Weiss acknowledges that “A $6,000 client will have greater complexity and require more time with a CFP than a $600 client.”

“We’re seeing a lot of growth in the millennial segment and a lot of these investors have less than $100K. We can offer financial planning for a flat fee, and our goal is access,” Weiss states.

By partnering with them at the outset of their investing, Facet Wealth aims to build their wealth and keep them as long-term clients. Advising may start with paring down debt, but could soon lead to investing in an IRA or Roth, and over time that wealth will proliferate, Weiss suggests.

Having previously run a wealth management firm that only attracted $500K investors, Weiss has learned that “there’s a blue-ocean opportunity out there to appeal to the mass affluent. And most people aren’t going after it.”

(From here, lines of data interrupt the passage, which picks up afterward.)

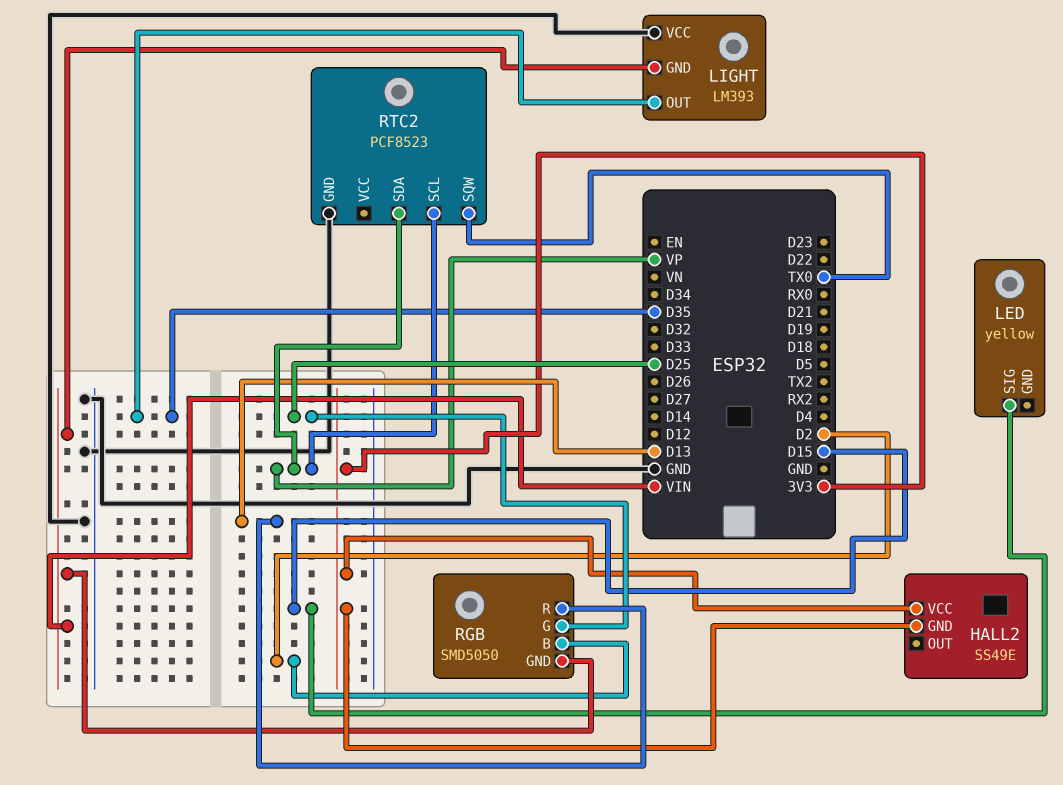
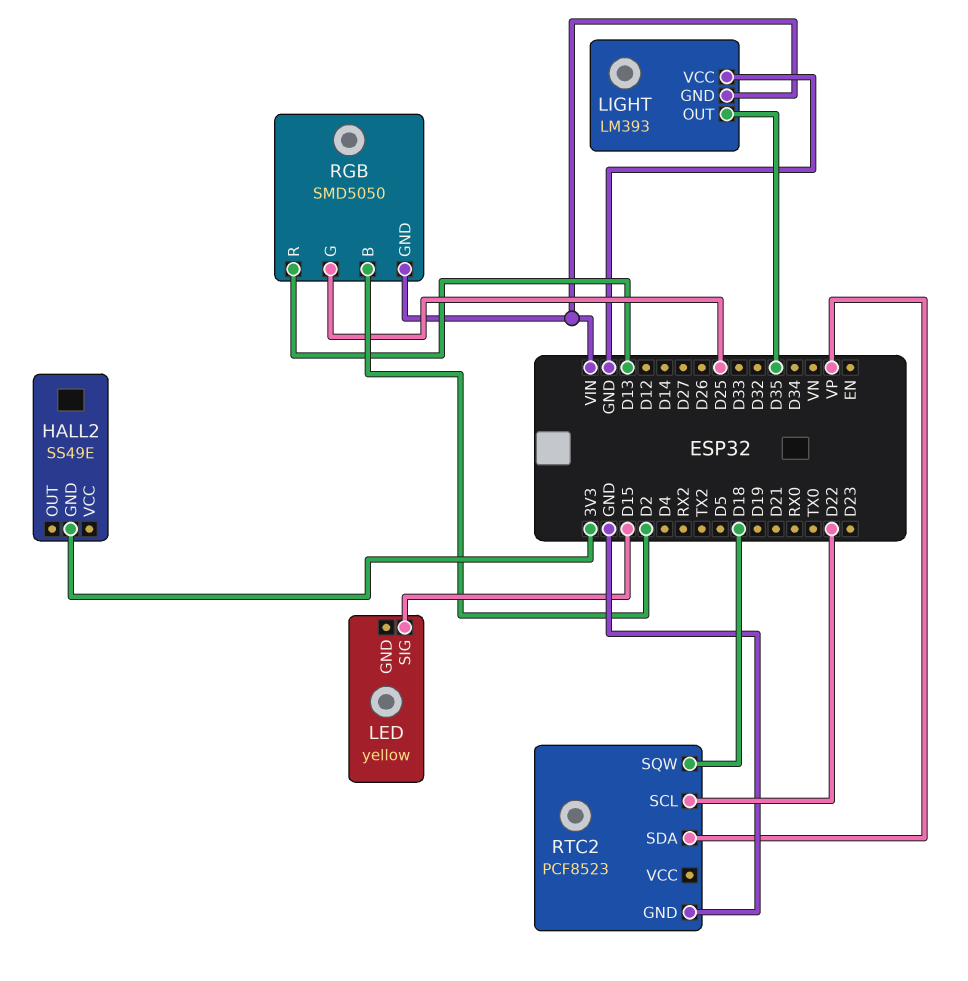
HALL2 pin VCC: 3V3 -> none
RTC2 pin SCL: VP -> D22
RTC2 pin SQW: TX0 -> D18

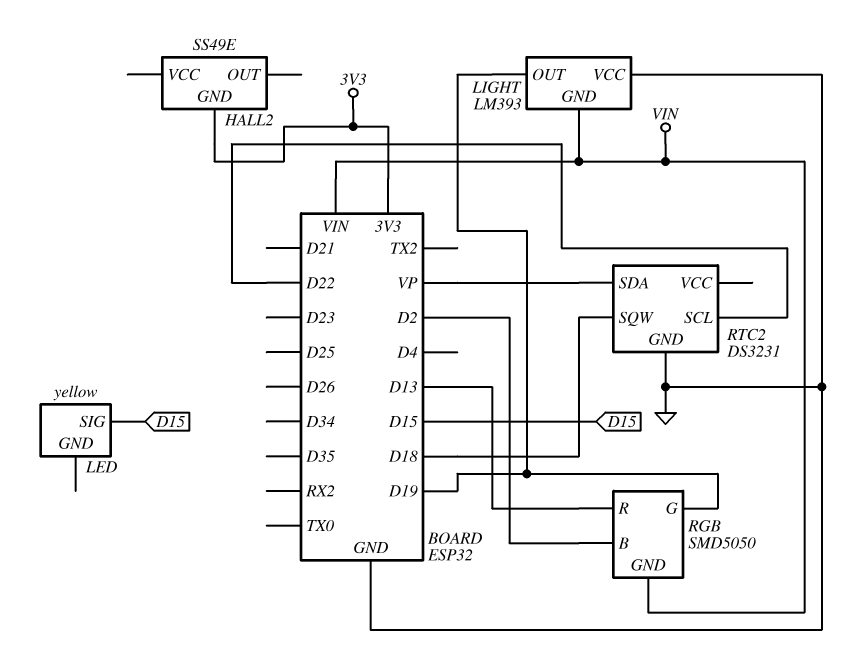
LIGHT pin OUT: D35 -> D19
RGB pin G: D25 -> D19
RTC2: PCF8523 -> DS3231

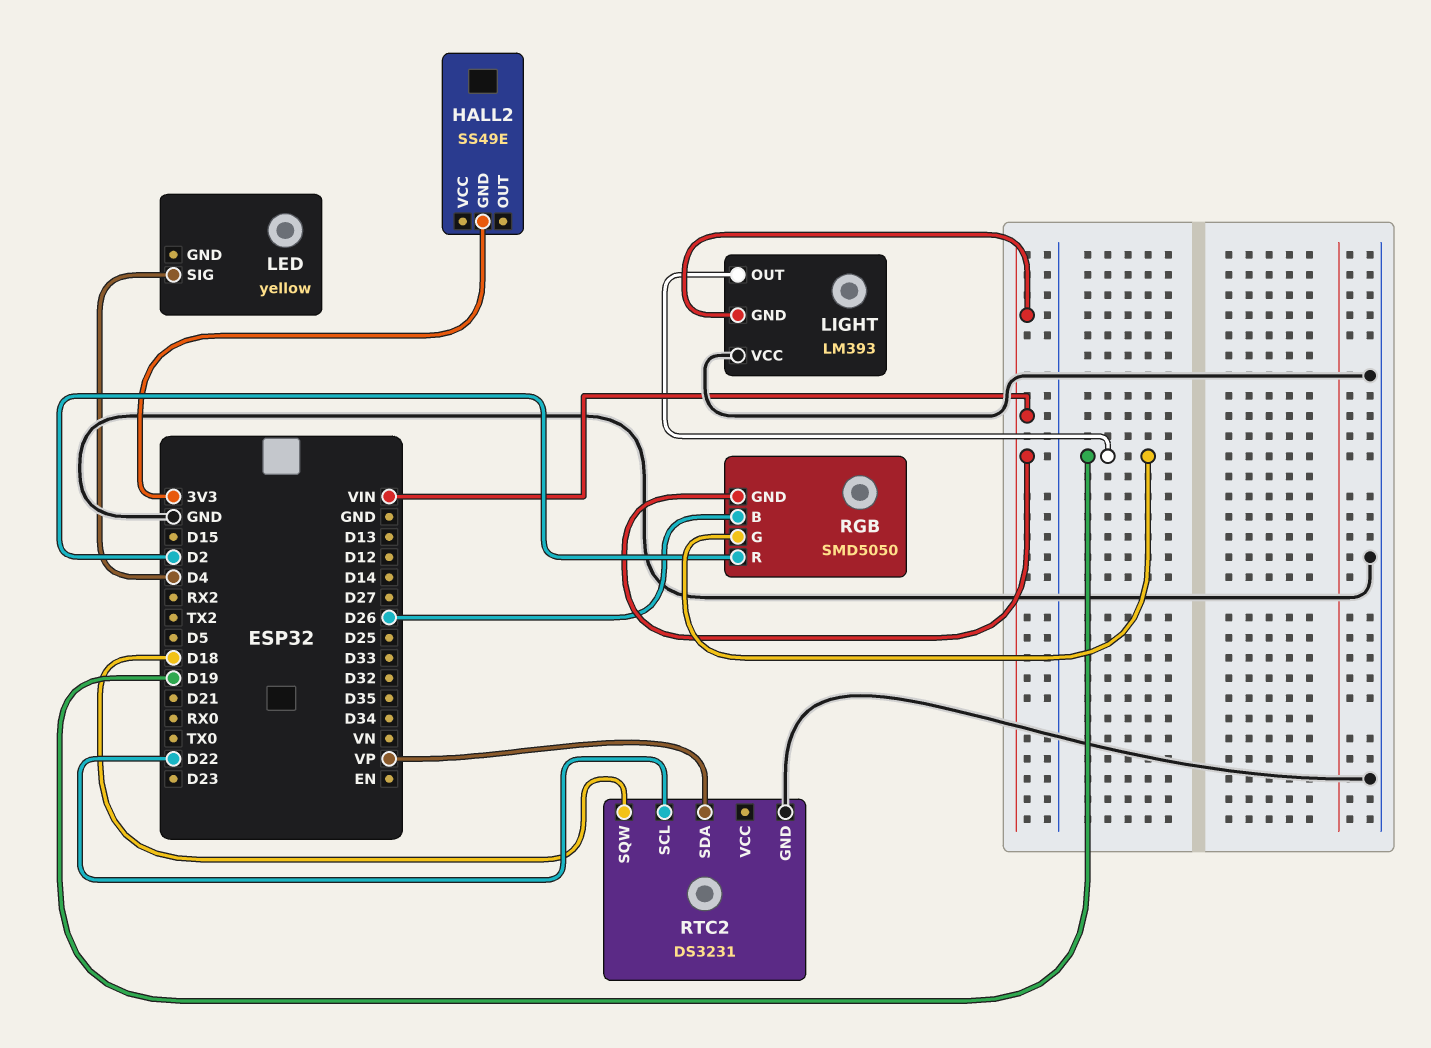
LED pin SIG: D15 -> D4
RGB pin B: D2 -> D26
RGB pin R: D13 -> D2

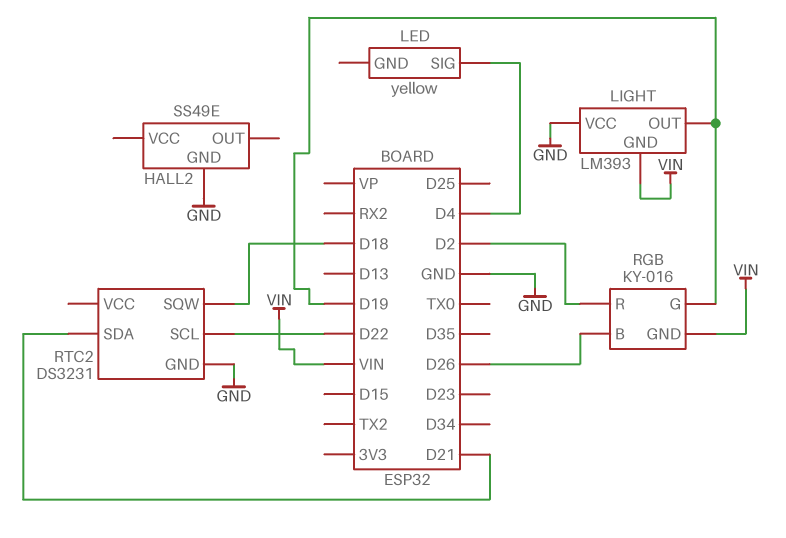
HALL2 pin GND: 3V3 -> GND
RGB: SMD5050 -> KY-016
RTC2 pin SDA: VP -> D21

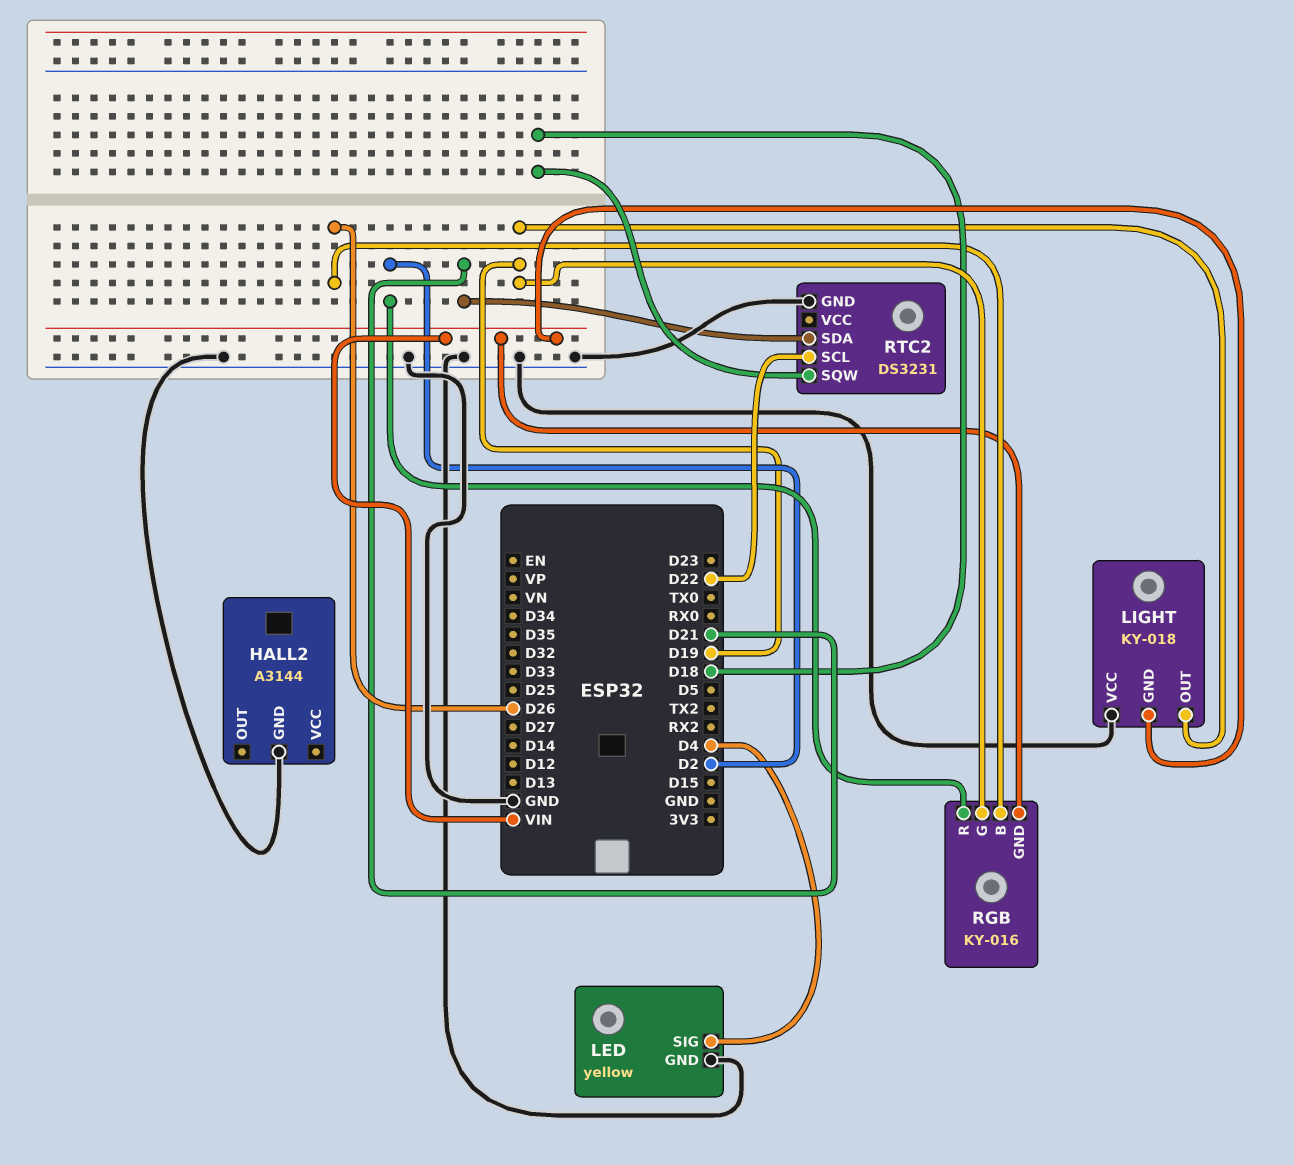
HALL2: SS49E -> A3144
LED pin GND: none -> GND
LIGHT: LM393 -> KY-018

Furthermore, Weiss cited a study indicating that in the next 25 years $68 trillion of assets will be transferred to the next generation, which is often overlooked because it currently doesn’t have enough to invest with most demanding firms.

Furthermore, Facet Wealth has developed proprietary technology to keep the cost of delivering these financial services down. Most advisors work from home, and videoconferencing saves on time spent with clients.

Digital financial platforms are increasingly connecting RIAs with $100K clients. AJ Smith, vice-president of Financial Education at SmartAsset, based in New York, says that about a third of its independent RIAs are seeking clients with $100K or more to invest.

Of course, many variables must be considered. Is the client 25-years-old and just starting to save? Is the client a year from retirement? At SmartAsset, clients complete a 22-question form about what they’re seeking in an advisor, then talk by phone with a concierge to determine which advisor is best.

Smith says that 67% of its clients have never worked with a financial advisor and most focus on long-term financial goals.

But the issues for most clients are the same, Smith suggests. “Whether they have $100K or $250K, they want to grow their money.”

Monique Morrissey, an economist with the non-profit Economic Policy Institute, based in Washington, D.C., understands why most advisory firms ignore the masses. “The problem with 50% of the population is that they have no assets to speak of, except for home equity in some cases.”

Many of the fintech websites, Morrissey notes, have entered this space and are selling services that reach a wider audience than the usual highly affluent niche. “They can pay attention to the lower income people,” she says.

Kitces cautions that RIAs only focusing on $500K+ clients have their own blind spots. That niche audience “eventually creates growth challenges.”